Des difficultés plus importantes qu'avant la crise
Pour nombre de ces entreprises, la crise sanitaire et le rebond consécutif de l’économie auraient même plutôt aggravé la situation par rapport à 2019. Près de 40% disent rencontrer des difficultés plus importantes maintenant qu’avant la crise, tandis que 30% affirment que ces difficultés sont semblables. Dans certains secteurs industriels, comme l’agroalimentaire, les transports et l'entreposage, ce constat de soucis accrus est même bien supérieur, avec respectivement 52 et 44%.

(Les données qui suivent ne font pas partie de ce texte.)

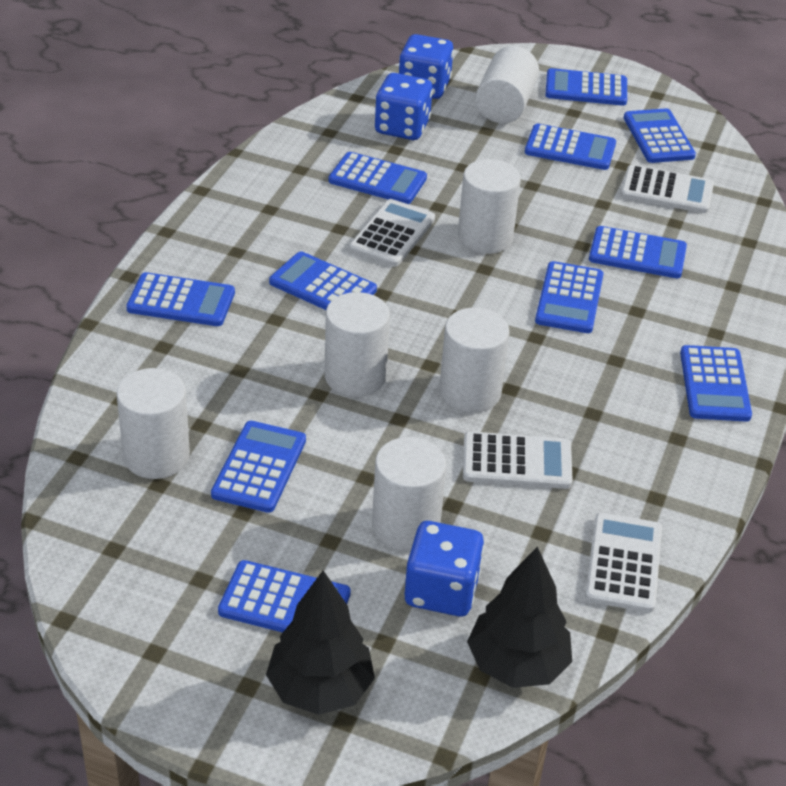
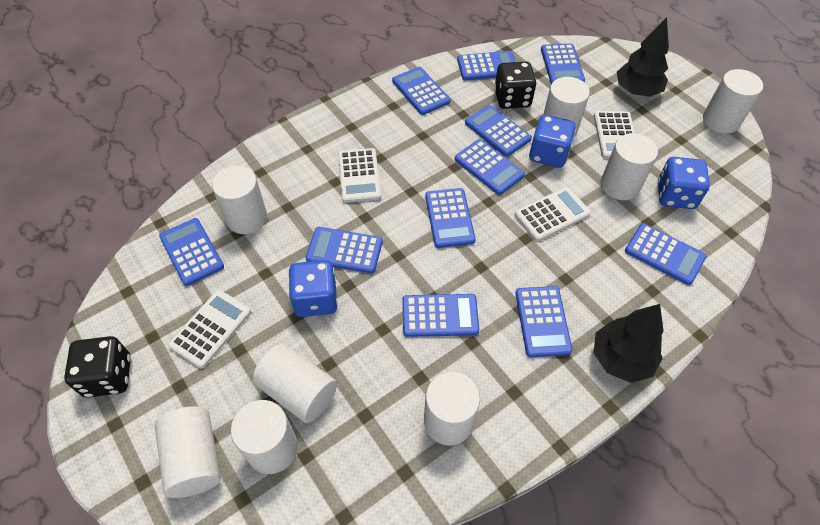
black dice: 0 -> 2
white cylinder: 6 -> 8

Comment l’expliquer ? L’étude rapporte que la moitié des boîtes ayant cherché à recruter ont été confrontées à une baisse du volume de candidatures en comparaison avec la période précédant la crise sanitaire. Parmi celles en difficultés pour recruter, 72% jugent les candidatures inadéquates. Et dans un marché de l’emploi où les candidats semblent de plus en plus en position de force, plus d’une sur deux observe des exigences accrues de leur part, par exemple sur les conditions de travail, la rémunération ou encore la volonté de travailler plus proche de leur domicile.

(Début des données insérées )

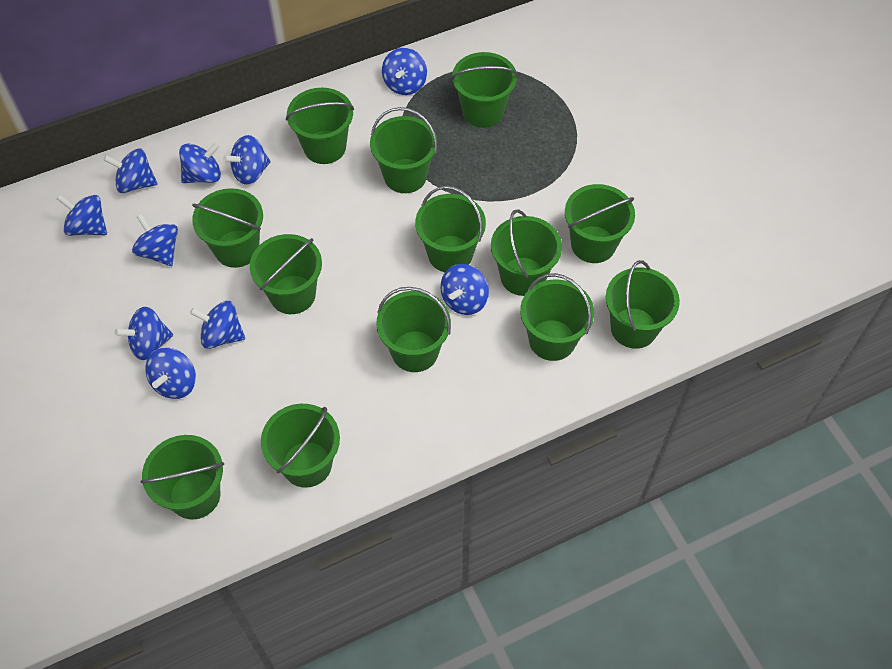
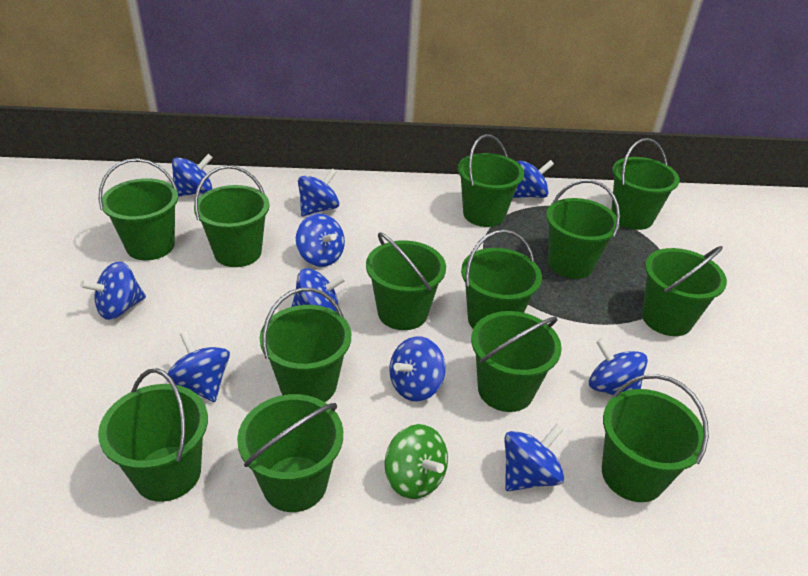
green spinning top: 0 -> 1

La situation s'aggravera en 2022
Comment s'orientent les pénuries et difficultés pour 2022 ? Notre enquête recrutement à paraître dans notre édition de février nous donne des éléments concrets pour affirmer que la situation s'aggravera. La première raison renvoie au volume d'embauches prévu. C’est une lapalissade, mais plus les besoins sont importants, plus les entreprises doivent se mobiliser sur le sujet et ressentent des difficultés. Surtout si elles avaient mis le pied sur le frein dans la période précédente. Sur la centaine d’entreprises qui dévoilent à l’Usine Nouvelle leurs volumes d’embauches et les profils recherchés, plus des deux tiers (69%) envisagent de recruter plus en 2022 que l’année précédente. Elles n’étaient que 53% dans ce cas en 2021, et 26% en 2020. Oui, recruter c’est difficile et recruter beaucoup c’est encore plus compliqué.

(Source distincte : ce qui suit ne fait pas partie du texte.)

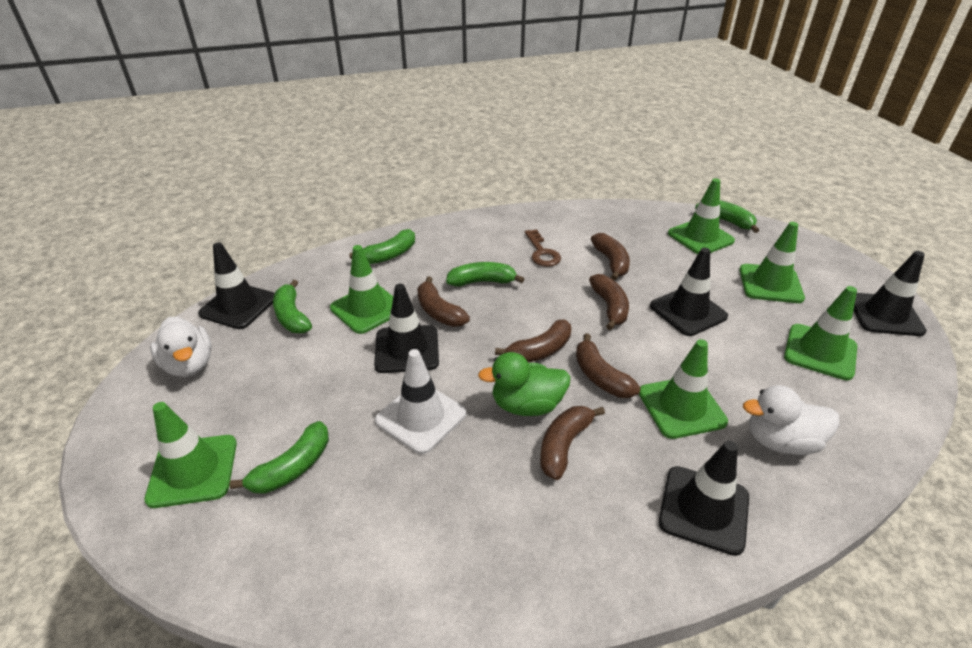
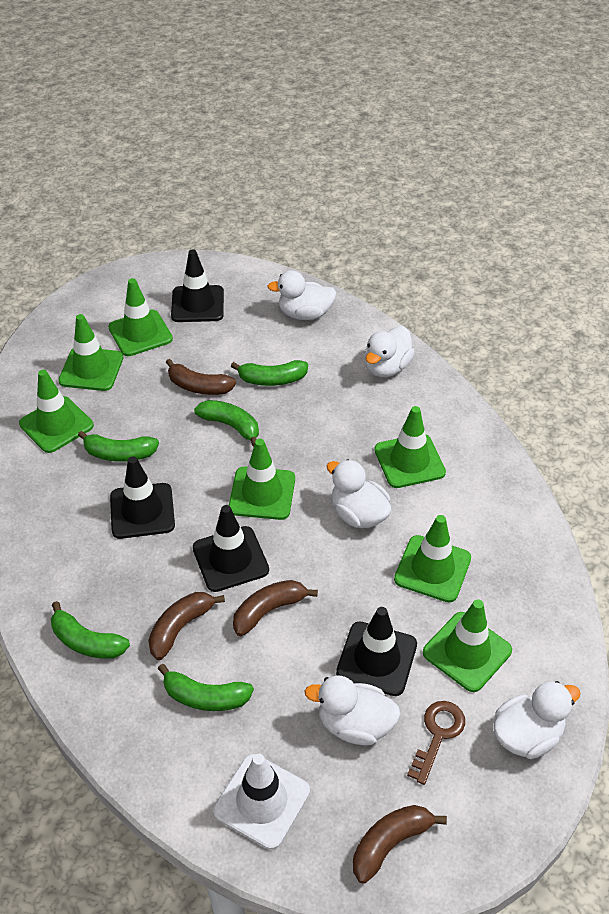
black traffic cone: 5 -> 4
brown banana: 6 -> 4
green duck: 1 -> 0
green traffic cone: 6 -> 7
white duck: 2 -> 5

Notre étude identifie aussi l’intensité des difficultés. Et là aussi elle est plus forte. Pour 2022, une majorité d’entreprises (53,6%) anticipe des difficultés sur 30 à 50% de leurs recrutements. Et plus inquiétant, près du quart (24,8%) s’apprêtent à connaître des difficultés pour plus de la moitié de leurs embauches. Elles n’étaient que 14,1% dans ce cas en 2021.
Chez les employeurs de l’industrie, les postes qui concentrent les difficultés sont d’une part et sans surprise tous les métiers de l’informatique et du digital, et d’autre part ceux de techniciens de maintenance, électromécanicien, ingénieur. Mais avec ces fonctions plutôt techniques, on n’épuise pas le sujet des postes les plus complexes à recruter dans le secteur. De nombreuses entreprises nous font part de difficultés pour des postes de commerciaux.
Pour séduire les candidats, notre enquête indique que 81% des entreprises misent sur la flexibilité des horaires et le télétravail, 75,4% sur de la formation et 36,9% sur la polyvalence. Un tiers des employeurs est résolu à mettre en oeuvre des hausses de salaires.